The opening song, “Prince of Disgust,” is a pile driver, fast and heavy, and it sets the table for what comes next. The music and vocals are more decadent than gloomy, more indulgent than ritualistic. Songs like “Frost Embalmed Abyss” have a straight-forward metal structure – solid guitar riffs, linear set-up from one section to the next, growling yet decipherable vocals (mostly in English), and a short, whirly lead break late in the song instead of just past the halfway mark. Songs like “Ravage Me” are more syncopated, thrash-based tirades, a theme particularly revealed in the meticulous drumming. The set tilts back and forth between these poles. The closer is the title track and it functions as a kind of summary of the whole album, a clear declaration that Svarttjern means what it says and that this music is not for the faint of heart nor weak of spirit. There is a genuine guttural, basic human aggression in these songs. You can hear it as a throwback to the grand days of Norwegian Black Metal, or as an homage. In any case, whatever else you hear in it, the heavy hammer you are looking for is there.

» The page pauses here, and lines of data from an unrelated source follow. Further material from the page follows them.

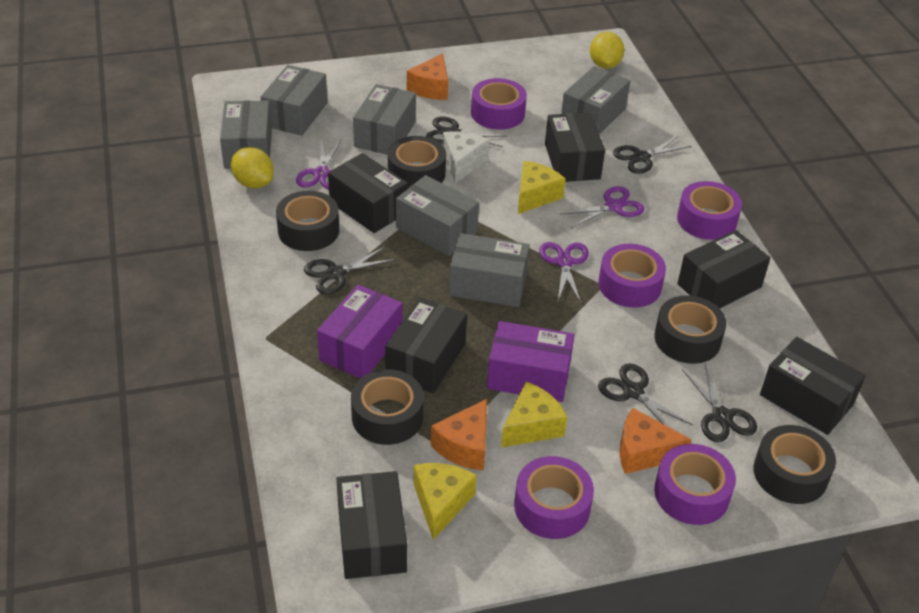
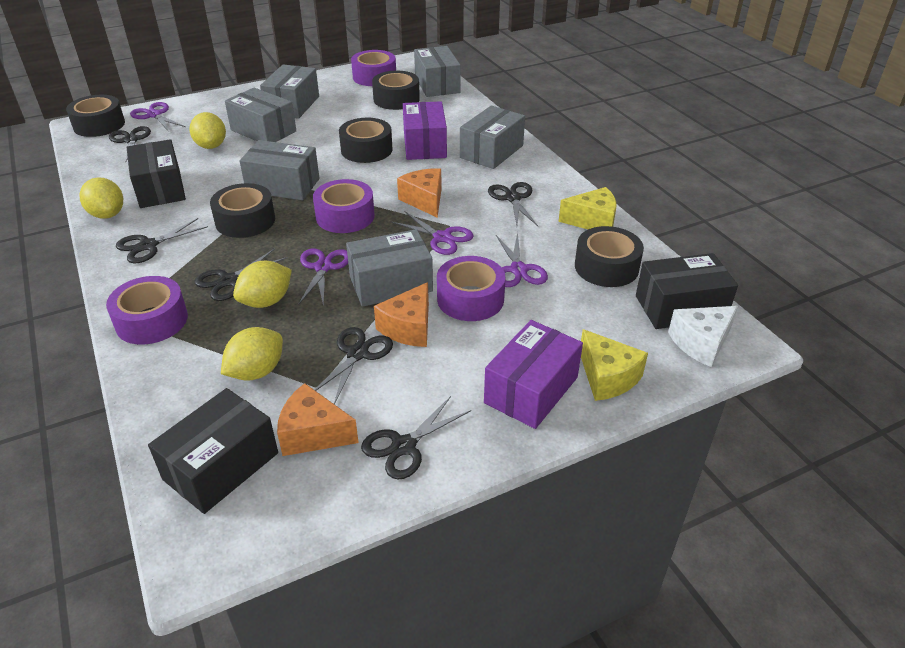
black box: 6 -> 3
black scissors: 5 -> 6
purple scissors: 3 -> 4
purple tape: 5 -> 4
yellow cheese: 3 -> 2
yellow lemon: 2 -> 4

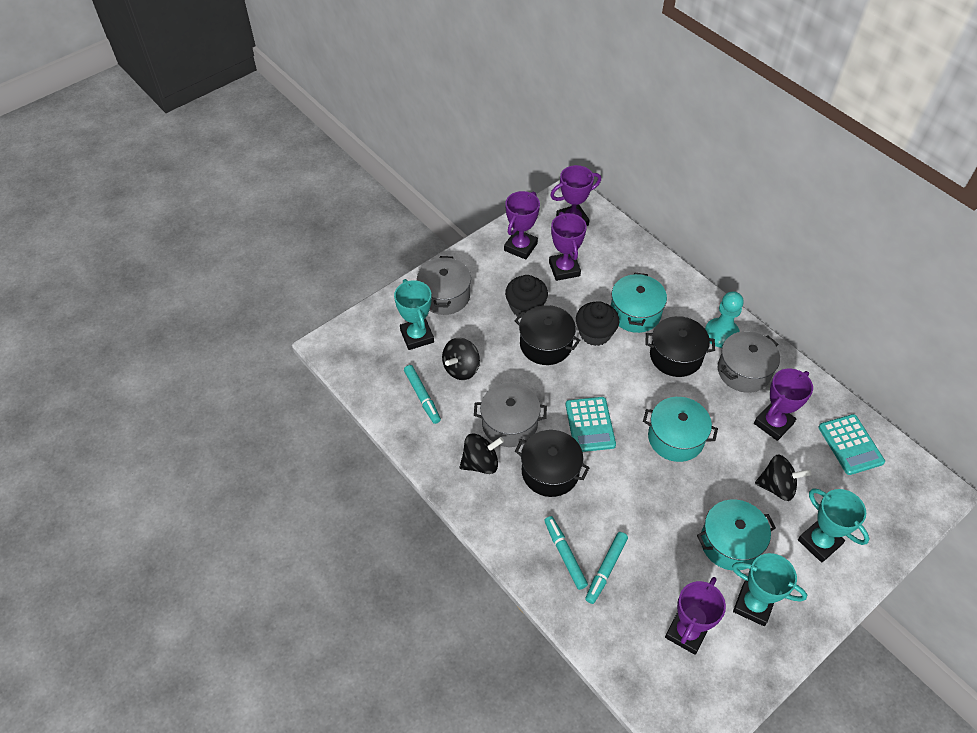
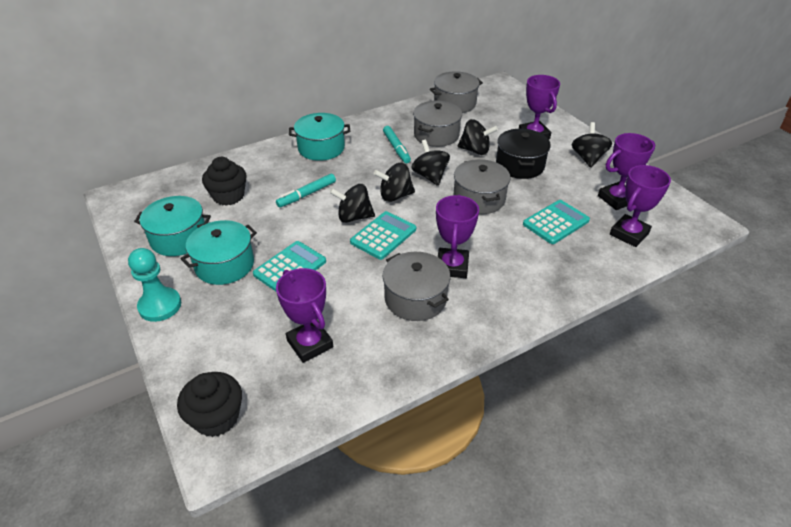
black pot: 3 -> 1
black spinning top: 3 -> 5
grey pot: 3 -> 4
turquoise calculator: 2 -> 3
turquoise marker: 3 -> 2
turquoise trophy: 3 -> 0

It is a solid set, straddling several genre and sub-genre lines while consistently delivering a weighty sound. As such, there is a broad appeal here to fans of metal music in general, not just Black Metal specialists. Svarttjern does not have any US tour dates listed on their social media right now, and only a couple European ones, so if you want to hear them, Shame Is Just A Word is your best bet. Recommended.

Links:

https://www.facebook.com/svarttjern/

http://www.soulsellerrecords.com/

https://soulsellerrecords.bandcamp.com/

https://www.facebook.com/SOULSELLERRECORDS/

Review of Svarttjern’s New Release, Shame Is Just A Word (Soulseller Records, 2020)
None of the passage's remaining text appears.